Over the past couple of years, more and more American doctors have begun advocating for the benefits of medicinal marijuana. They witness their patients enduring round after round of incapacitating chemotherapy, nauseated to the point of vomiting and so weak they are unable to walk. On top of these conditions, patients often feel obligated to rely on numerous prescription drugs to combat the side effects of chemo—drugs that cause more side effects, and warrant even more drugs. A patient can end up taking a dozen medications when all is said and done. And these medications don’t even address the psychological strain that cancer patients are battling every hour of every day.
A Medscape and WebMD poll recently discovered that 82% of oncologists support marijuana as a form of treatment. Not only does cannabis combat the physical stresses of cancer, but also anxiety, depression, and loss of appetite. Currently, the drug is approved for medical use in nearly half of the United States as well as the District of Columbia. Partial or last-resort cannabis treatments are an option in over a dozen additional states. The common thread is that most cancer patients who gain permission from their physicians to try medical marijuana affirm that it works, and works well. Patients miss fewer days of work and feel happier. In addition, they report an improved desire for food, as marijuana is the only anti-nausea remedy that actually boosts appetite, according to the oncology and hematology chief at San Francisco General Hospital, Dr. Abrams. He goes on to assert that prescribing one medication—cannabis—is much more efficient and effective than prescribing multiple drugs, which may combine in such a way as to create negative physiological reactions in the patient. A professor at Albert Einstein College of Medicine, Dr Kligler, believes that plenty of research affirms the harmlessness of cannabis, as long as the dosage is right. Why would any physician want to withhold a treatment that is so productive and so safe, and could transform the experience of cancer patients on a large scale?

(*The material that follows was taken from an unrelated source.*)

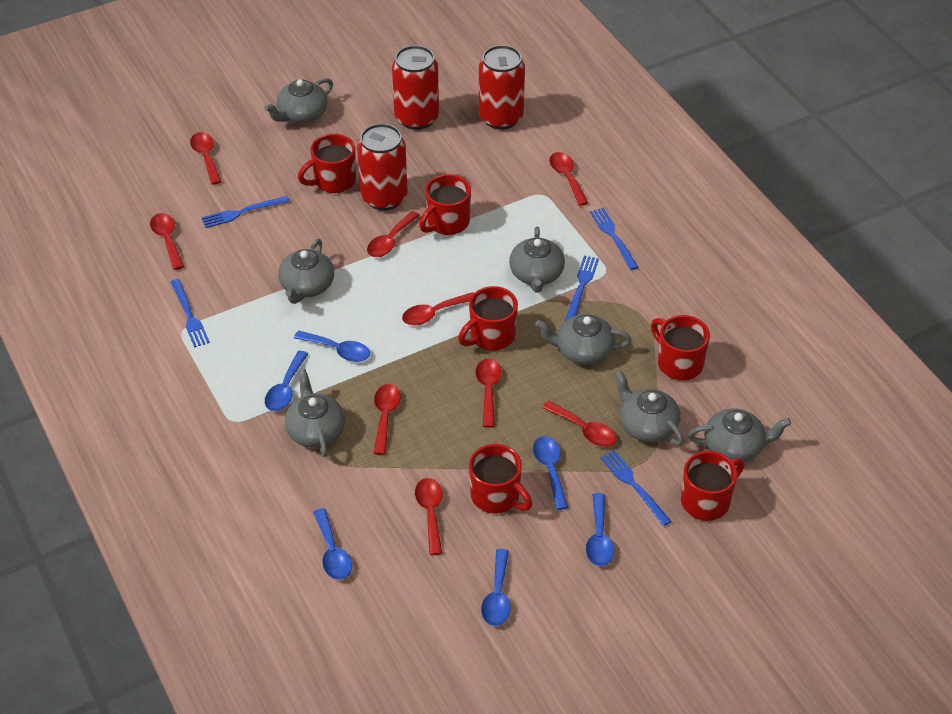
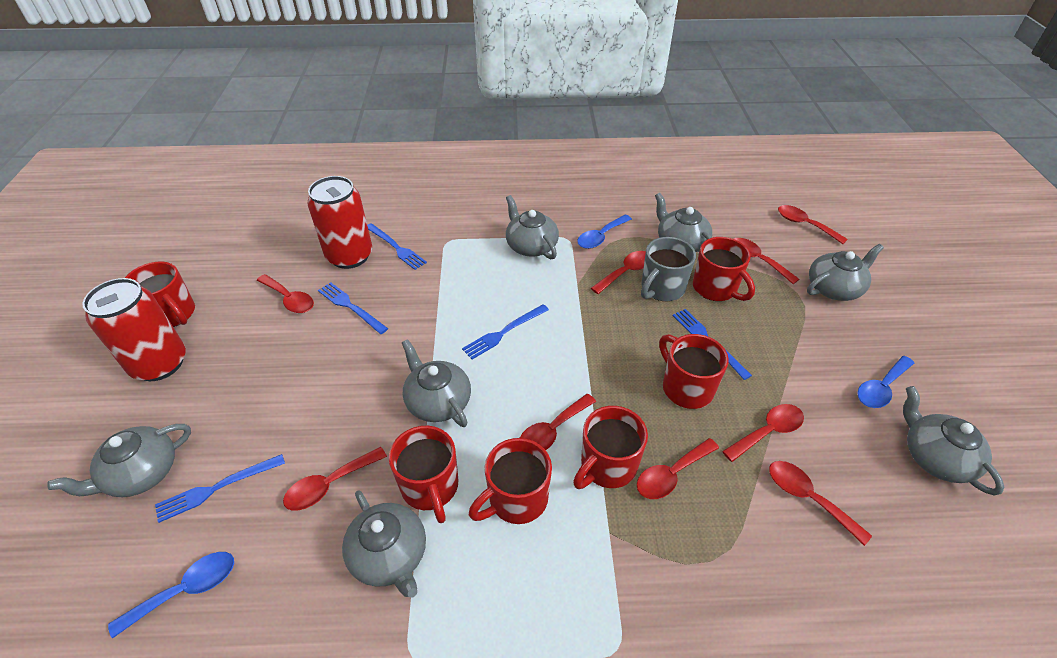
blue spoon: 6 -> 3
grey mug: 0 -> 1
red can: 3 -> 2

A 2013 article published in Evidence-Based Complementary and Alternative Medicine documents that after a double round of phone interviews with cannabis-using cancer patients in Israel, the majority of the 131 study participants claimed that the marijuana helped them, while only four percent complained that their symptoms worsened. A similar article presented in JAMA examined the results of almost 80 studies on cannabinoids focusing on multiple factors, such as nausea and vomiting, appetite, and chronic pain. This evaluation demonstrated that out of the 6500 patients involved, most reported a decrease in unfavorable symptoms in comparison to patients using a placebo. But the study also revealed that the cannabinoids’ influence on nausea and vomiting was minimal, and even that the marijuana caused vertigo and hallucinatory episodes. Researchers warn that in any study of cannabis use, patients can show bias depending on their feelings about marijuana, or mix up what they think are the effects of the drug with the effects of their traditional prescriptions. As with all studies, nothing is 100% accurate or provable.
As of now, experts are familiar with only two cannabinoids out of the nearly ninety that at least one breed of marijuana plant, the sativa plant, contains. These two cannabinoids are tetrahydrocannabinol (THC) and cannabidiol (CBD). From knowledge of these two chemicals has come synthetic cannabinoids, Marinol and Sativex, to treat chemo-induced nausea and vomiting as well as symptoms related to AIDS. While Marinol is FDA-approved, Sativex, a mouth spray to relieve MS-associated pain that is currently on the market in Europe and other countries, has yet to be. The effectiveness of a drug like Sativex is questionable according to the results of one study, but the pharmaceutical company that makes it continues to run trials. The tough part about understanding how marijuana works is that it is a fairly intricate plant that seems to profit the body in a myriad of ways. Researchers would have an easier time articulating why and how cannabis reduces side effects such as nausea and vomiting if it were a drug specifically contrived for that purpose. Much about marijuana appears to be ideal for cancer therapy, but the drug is still not an exact science.
Physicians have begun to realize the palliative benefits of cannabis. Unfortunately, funding for palliative care in general is scarce. If money for pharmaceutical research is available, it is targeted for treatments that will modify a particular disease. But experts are starting to understand that cannabinoids can help people to forget things…including pain. And since nausea is a reaction of the central nervous system, cannabinoids can alleviate it successfully. All in all, both physicians and patients are coming around to the concept of marijuana as a therapy worthy of investigation and respect. Even the presidential administration has decided to lighten some of the limitations on medicinal marijuana research. The truth is that the drug gives patients control over their suffering. It improves their quality of life, and infuses them with the psychological, emotional, and physical strength they need to keep fighting for their health.